Jamie Cook (Credit Suisse): You are increasing your sales forecast to up 10% to 15%, which is higher than the previous year. EBIT forecast is not unchanged in your first quarter margins and engine were good at 8.8%, which could imply lower margins in the back-half of the year. Was there anything unusual on the first quarter margin and why would profitability be declining in the remaining nine months?

Tim Solso: There was nothing unusual in the first quarter. If we look at some of the challenges for the rest of the year, first of all, we anticipate some commodity increases. Our consumer markets and the pickup truck market is down considerably and I think our view is if there is a continued risk in those markets the volumes in Mexico which have been relatively strong will change in the second half of the year and that is because there are emission changes in the middle of the year so you have got a pre-buy no-buy kind of situation there. We continue to invest considerable amounts in the four engine platforms that we are developing right now. You will see some of the JV income lower in the second half as those investments are made from those things. Those are issues that allow us to say that we are going to meet our targets but we do not want to say that we are going to do better than that.

Jean Blackwell: If you look at joint venture in Mexico, but China also has an emission standard that goes into effect from the second half of the year that will impact the joint venture earnings in the engine business and commodity impact was not as great in the first quarter but we anticipate a larger impact in the rest of the year.

Jamie Cook (Credit Suisse): Could you expand on the same point for the yearly guidance?

Jean Blackwell: If you compare first quarter to first quarter, last year it was a low quarter.
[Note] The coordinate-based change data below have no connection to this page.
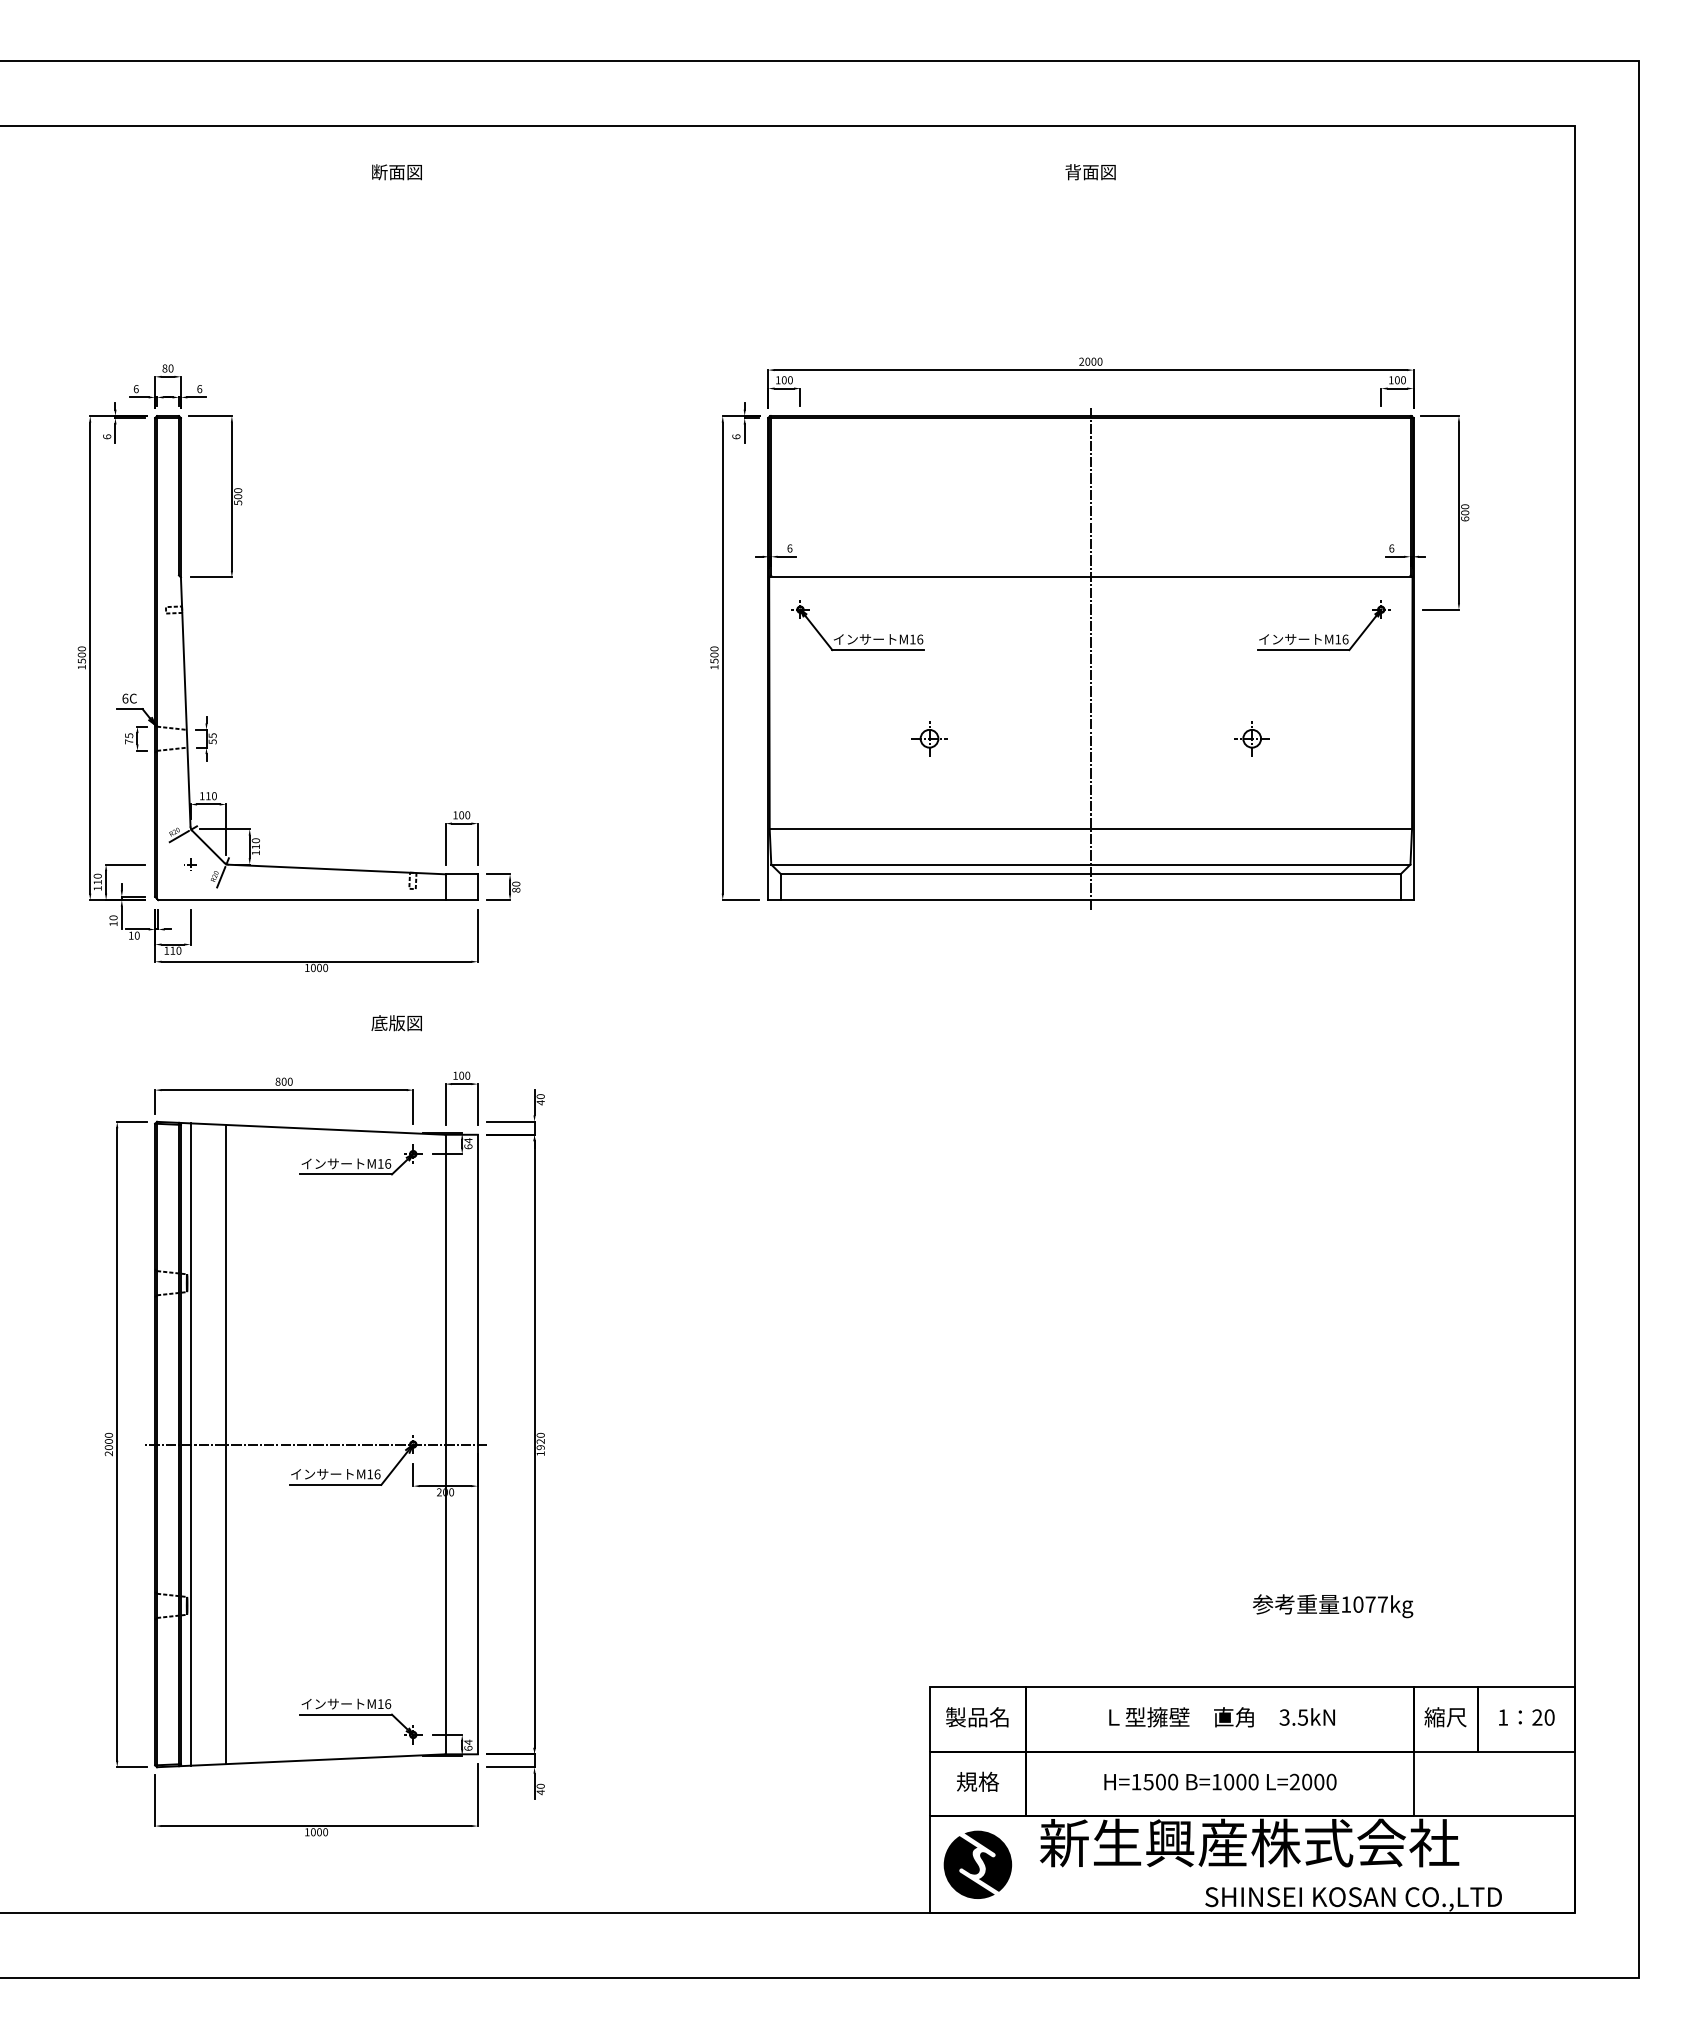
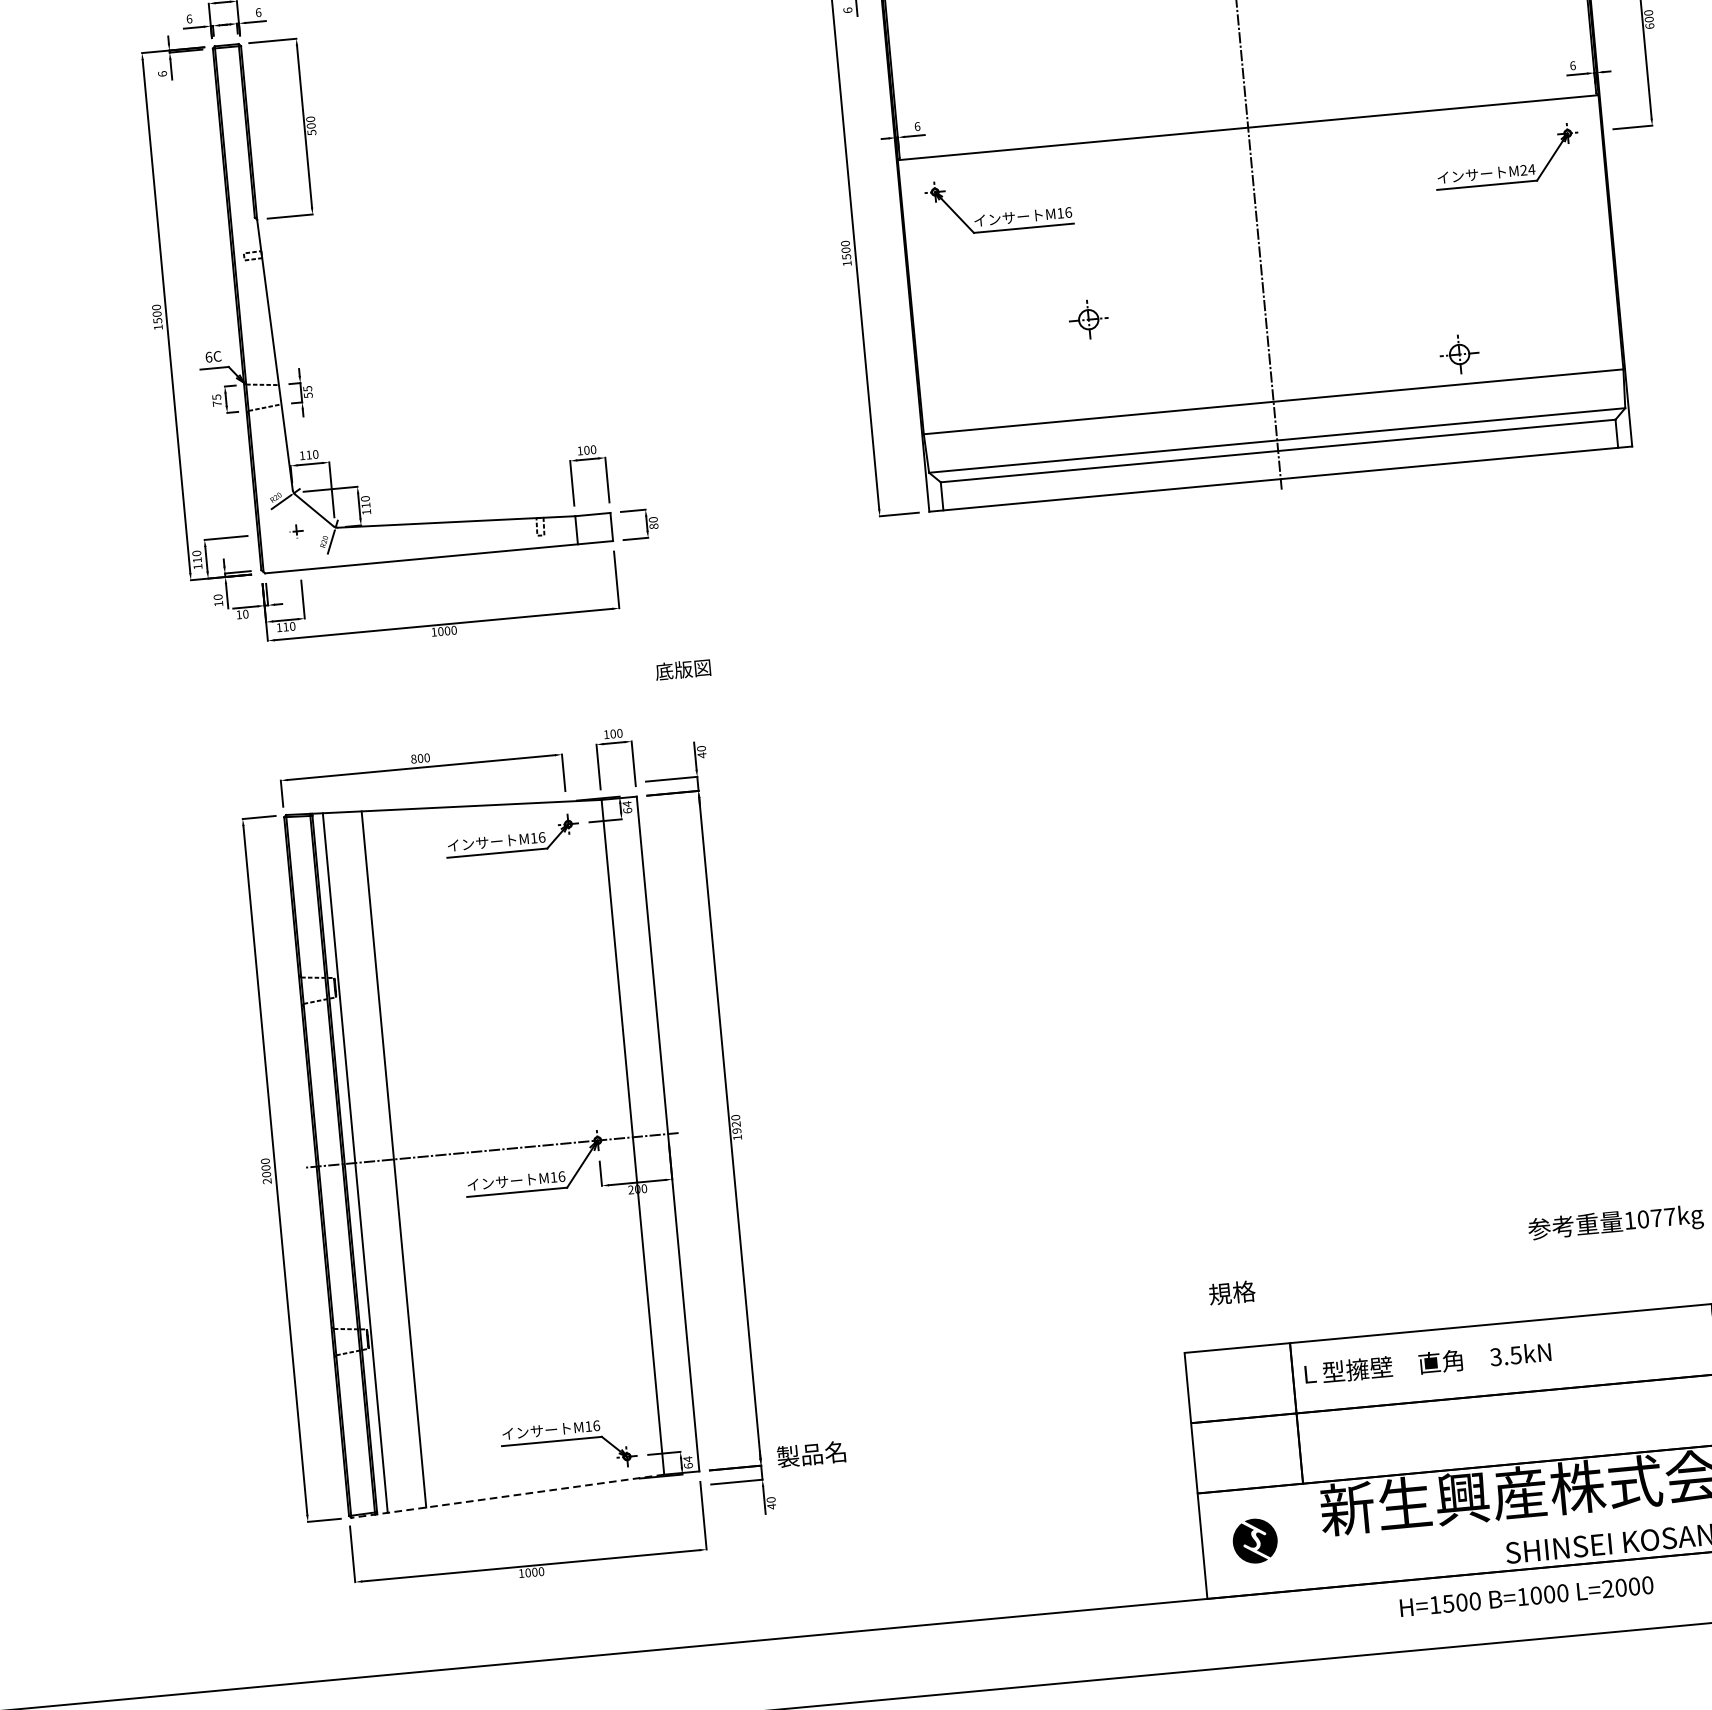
text: (1341, 639) -> (1527, 169), M16 -> M24
part: (1251, 738) -> (1458, 354), moved
text: (396, 1023) -> (682, 670), moved
text: (977, 1717) -> (811, 1454), moved
text: (1221, 1717) -> (1427, 1363), moved
line: (300, 1760) -> (506, 1496), solid -> dashed
text: (978, 1781) -> (1232, 1292), moved
text: (1220, 1781) -> (1526, 1595), moved
part: (977, 1864) -> (1254, 1540), size x0.6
In some markets, there are some capacity constraints that will take a while, but third there is a lot of investment particularly in the second half of the year in lot of our growth platforms.

Jamie Cook (Credit Suisse): Did your first quarter come in line basically where you thought even though you do not give quarterly guidance?

Tim Solso: We are pleased with the first quarter.

Eli Lustgarten (Longbow Research): Can you quantify the impact of foreign currency on revenue and earnings?

Jean Blackwell: At the top line growth, it was about $120 million and about $1 million positive to EBIT. It was fairly negative to the bottom line but somewhat significant on the top line.

Eli Lustgarten (Longbow Research): In this forecast, you have currency changing at all as you go forward. How do you handle that in the outlook?

Tim Solso: We are not in the business of forecasting which way the currencies are going to move.

Jean Blackwell: We generally do not build in lots of movements in our forecast going forward.

Eli Lustgarten (Longbow Research): Is your 12% top line sort of currency neutral at this point?

Tim Solso: Yes.

Andy Casey (Wachovia Securities): How long do you think the input cost inflation on the Power Generation is going to take to recover that with pricing because it looks like international demand remains strong and then North America mix, but on the upper end strong?

Tom Linebarger: We got pricing increases in place already and there we will see benefits from even next quarter. We will begin to restore some of the margin drop next quarter and throughout the year. It would take us long. Across all of our markets we put in price increases. Some of them start later than others, but are in the first half of the year.

Andy Casey (Wachovia Securities): Can you talk about your ability to price in some of the Industrial Engines markets?

Tim Solso: We had success with Tier 3 and the excitement we have created around our approach to Tier 4 and the clarity we delivered to OEMs about what we are going to do and how we are going to do it has also created its own level of excitement in terms of conversations with OEMs as we looked grow share on that side of the business as a result of what we are doing there as well.